Pew: Prepaid debit cards a sensible choice for some
You can buy them online or at the store, add money whenever you want, use them at most stores and withdraw cash from any ATM.

They're like a bank debit card without a checking account attached, although some prepaid cards now offer savings accounts and online bill pay. Which raises the question: are these cards a smart alternative to a checking account?

That's what the folks at the Pew Charitable Trust wanted to know. And a report released Wednesday afternoon says for some people - those who pay costly overdraft fees - prepaid debit cards could be significantly cheaper.

Pew researchers looked at 52 general purpose reloadable prepaid cards. Most are branded with the American Express, Discover, MasterCard or Visa logos, which means they can be used anywhere debit or credit cards with that logo are accepted.

It's no secret, prepaid cards have a lot of service fees. The most common: card acquisition, monthly maintenance, ATM withdrawal, point-of-sale transactions and customer service calls.

Most fees are less than $3. Even so, they can really add up. And some are significantly higher. The median monthly service fee for the cards in the study is $5.95; the median acquisition fee is $9.95.

While prepaid debit cards might cost less than a checking account for someone who keeps getting dinged with overdraft fees, Pew says they come with significant risks:

- Comparison shopping can be a challenge: Checking accounts have a fairly uniform fee structure. Prepaid cards do not. And there are no clear and uniform disclosure requirements. Pew says this makes it very difficult for people to find the best card for them.

- They're not as safe as a checking account: Some prepaid debit cards promise to limit your loss from theft or other unauthorized use. With a bank debit card that fraud protection is guaranteed by federal regulation.

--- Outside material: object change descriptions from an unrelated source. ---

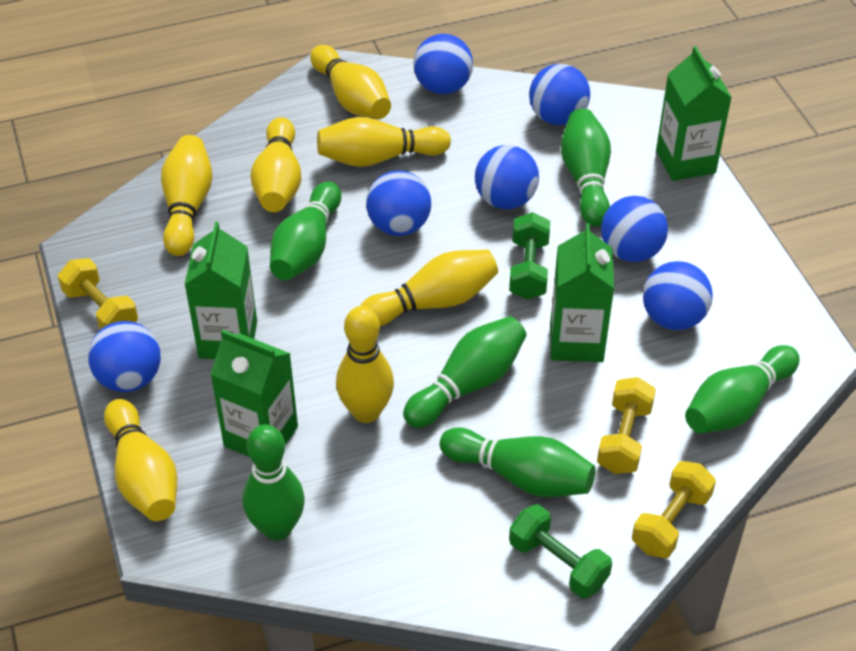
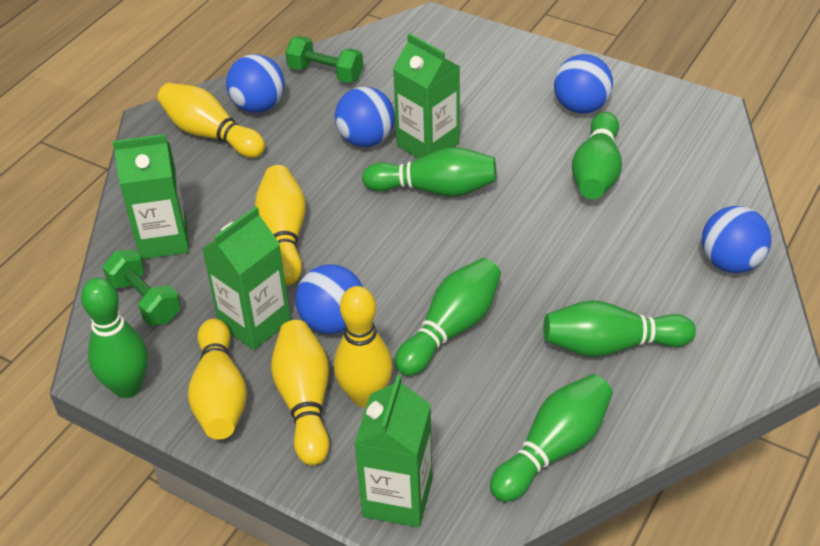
blue ball: 7 -> 5
yellow bowling pin: 7 -> 5
yellow dumbbell: 3 -> 0

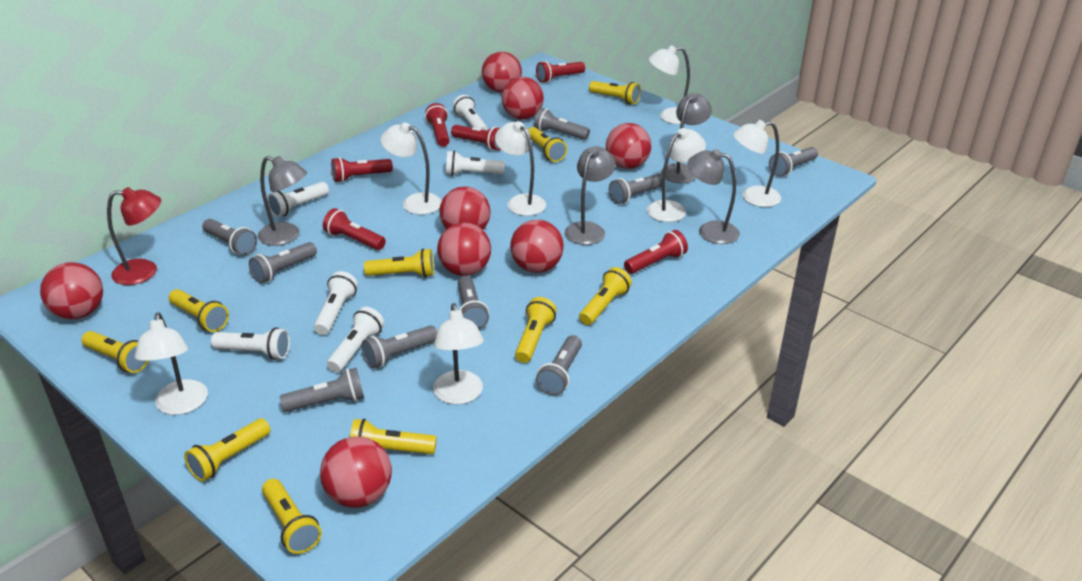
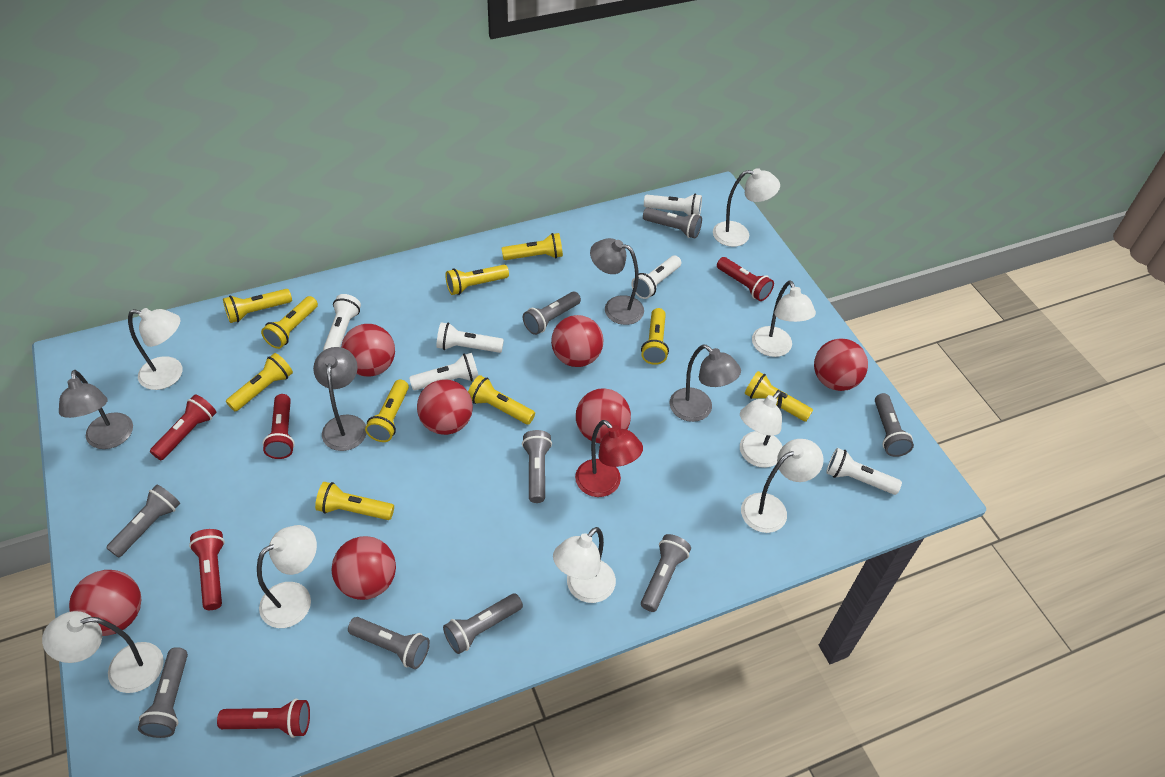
red ball: 8 -> 7
red flashlight: 6 -> 5
white lamp: 7 -> 8

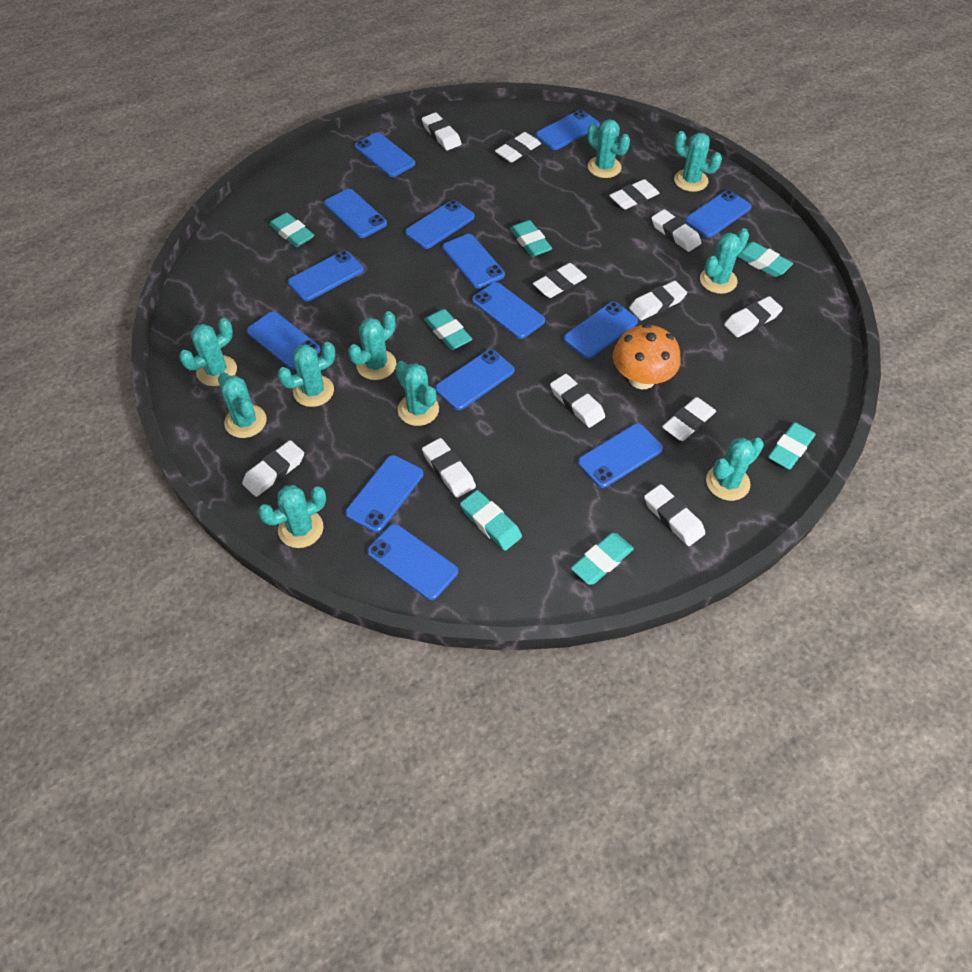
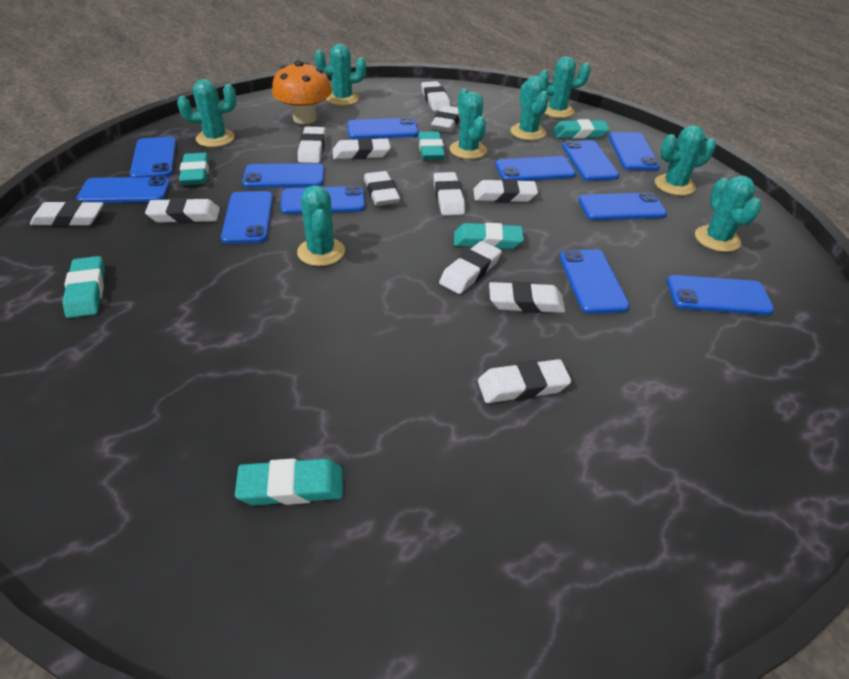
blue phone: 14 -> 12
turquoise cactus: 10 -> 8
turquoise eraser: 7 -> 6

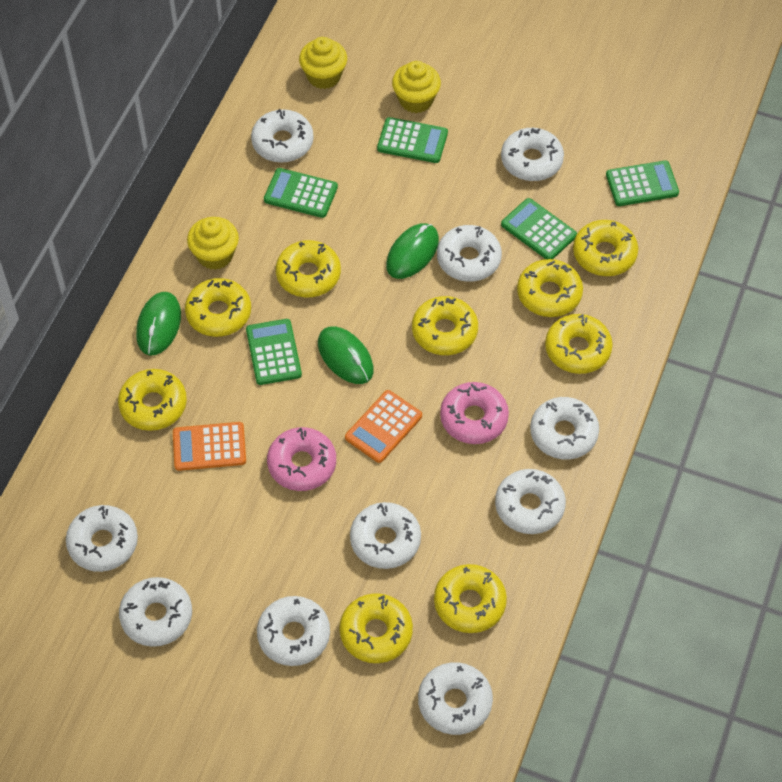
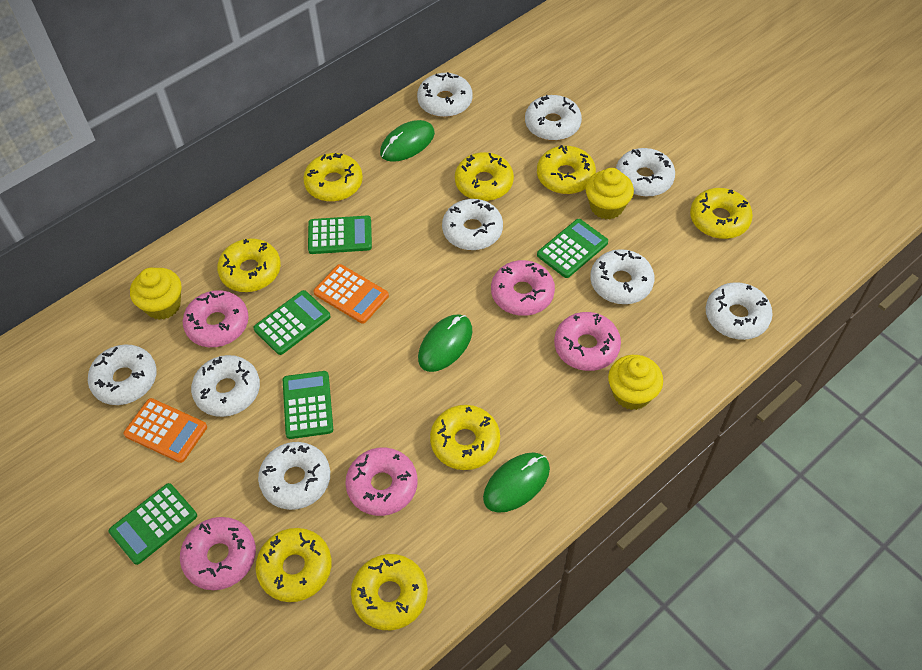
pink donut: 2 -> 5
white donut: 10 -> 9
yellow donut: 9 -> 8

Clearly, prepaid debit cards can be a useful financial tool for some people, especially those who do not have or want a bank account.

They can also be a way for parents to give their kids money without giving them cash or access to their bank account.

The bottom line: Pew says if you have a checking account and you don't pay overdraft penalty fees, that checking account is still probably your best deal. If you decide to get a prepaid card, check to make sure you understand all of the fees.